Protip: Try arguing against this
Protip: You can't
Protip:

I GUESS YOU COULD SAY..........

THOSE WERE........

SOME

SOUR

GRAPES
G
R
A
P
E
S

Are all philosophers autistic, or is it only the European ones.

>generalizations work
Done.

heheheheh

>poor Schopes is doomed to have his epic btfoing by Flora Weiss retold, reexamined, and dissected by smirking undergraduates and precocious teenage wiki surfers until the end of time
>not suffering

>Are all philosophers autistic
All competent philosophers are.

Who /ever even tried at all/ here?

>non-European philosophers
I really, really, really, like this meme.

>normies will consider this a refutation

"Humans are better off not being born" isn't really an idea that can be "refuted" or "proven," user. It's an opinion.

Opinions aren't equal.

I never said they were, just that ideas of that variety cannot be "refuted" I'm the second way, say, the idea of tabula rasa can be refuted.

Doesn't change that he's right about pretty much everything.

>Gradually it has become clear to me what every great philosophy so far has been - namely, the personal confession of its author and a kind of involuntary and unconscious memoir; also that the moral (or immoral) intentions in every philosophy constituted the real germ of life from which the whole plant had grown.

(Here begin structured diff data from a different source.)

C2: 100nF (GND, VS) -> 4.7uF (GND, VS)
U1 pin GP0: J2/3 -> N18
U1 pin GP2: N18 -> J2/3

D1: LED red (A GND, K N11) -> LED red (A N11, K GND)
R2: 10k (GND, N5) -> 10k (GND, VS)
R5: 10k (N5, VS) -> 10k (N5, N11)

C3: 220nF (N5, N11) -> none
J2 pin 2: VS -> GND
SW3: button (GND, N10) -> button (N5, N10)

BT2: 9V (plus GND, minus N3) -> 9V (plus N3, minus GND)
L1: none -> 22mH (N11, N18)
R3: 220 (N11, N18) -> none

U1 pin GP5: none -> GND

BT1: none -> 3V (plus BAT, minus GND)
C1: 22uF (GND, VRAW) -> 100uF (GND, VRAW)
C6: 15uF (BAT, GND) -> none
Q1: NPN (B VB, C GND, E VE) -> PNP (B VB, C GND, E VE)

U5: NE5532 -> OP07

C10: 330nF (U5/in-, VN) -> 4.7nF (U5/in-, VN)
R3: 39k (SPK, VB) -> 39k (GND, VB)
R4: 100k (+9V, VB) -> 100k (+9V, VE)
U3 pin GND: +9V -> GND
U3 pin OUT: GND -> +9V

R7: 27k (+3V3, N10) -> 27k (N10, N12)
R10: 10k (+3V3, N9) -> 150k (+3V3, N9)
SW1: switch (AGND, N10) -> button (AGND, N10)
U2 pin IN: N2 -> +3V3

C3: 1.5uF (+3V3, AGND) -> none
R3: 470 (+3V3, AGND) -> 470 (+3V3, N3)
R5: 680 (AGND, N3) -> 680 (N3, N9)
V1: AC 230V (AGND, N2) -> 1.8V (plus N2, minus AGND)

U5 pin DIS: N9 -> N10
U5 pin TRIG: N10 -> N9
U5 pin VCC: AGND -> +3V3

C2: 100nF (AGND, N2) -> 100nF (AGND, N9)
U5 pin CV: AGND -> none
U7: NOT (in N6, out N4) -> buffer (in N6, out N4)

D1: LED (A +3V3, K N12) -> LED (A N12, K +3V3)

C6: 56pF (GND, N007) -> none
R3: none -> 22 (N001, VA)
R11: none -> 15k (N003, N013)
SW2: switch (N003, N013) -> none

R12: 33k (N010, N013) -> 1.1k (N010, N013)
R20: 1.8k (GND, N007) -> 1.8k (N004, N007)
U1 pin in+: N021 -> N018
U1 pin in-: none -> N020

>Indeed, if one would explain how the abstrusest metaphysical claims of a philosopher really came about, it is always well (and wise) to ask first: at what morality does all this (does he) aim? According, I do not believe that a "drive to knowledge" is the father of philosophy; but rather that another drive has, here as elsewhere employed understanding (and misunderstanding) as a mere instrument. But anyone who considers the basic drives of man to see to what extent they may have been at play just here as in inspiring spirits (or demons and kobolds) will find that all of them have done philosophy at some time - and that every single one of them would like only too well to represent just itself as the ultimate purpose of existence and the legitimate master of all the other drives. For every drive wants to be master - and it attempts to philosophize in that spirit.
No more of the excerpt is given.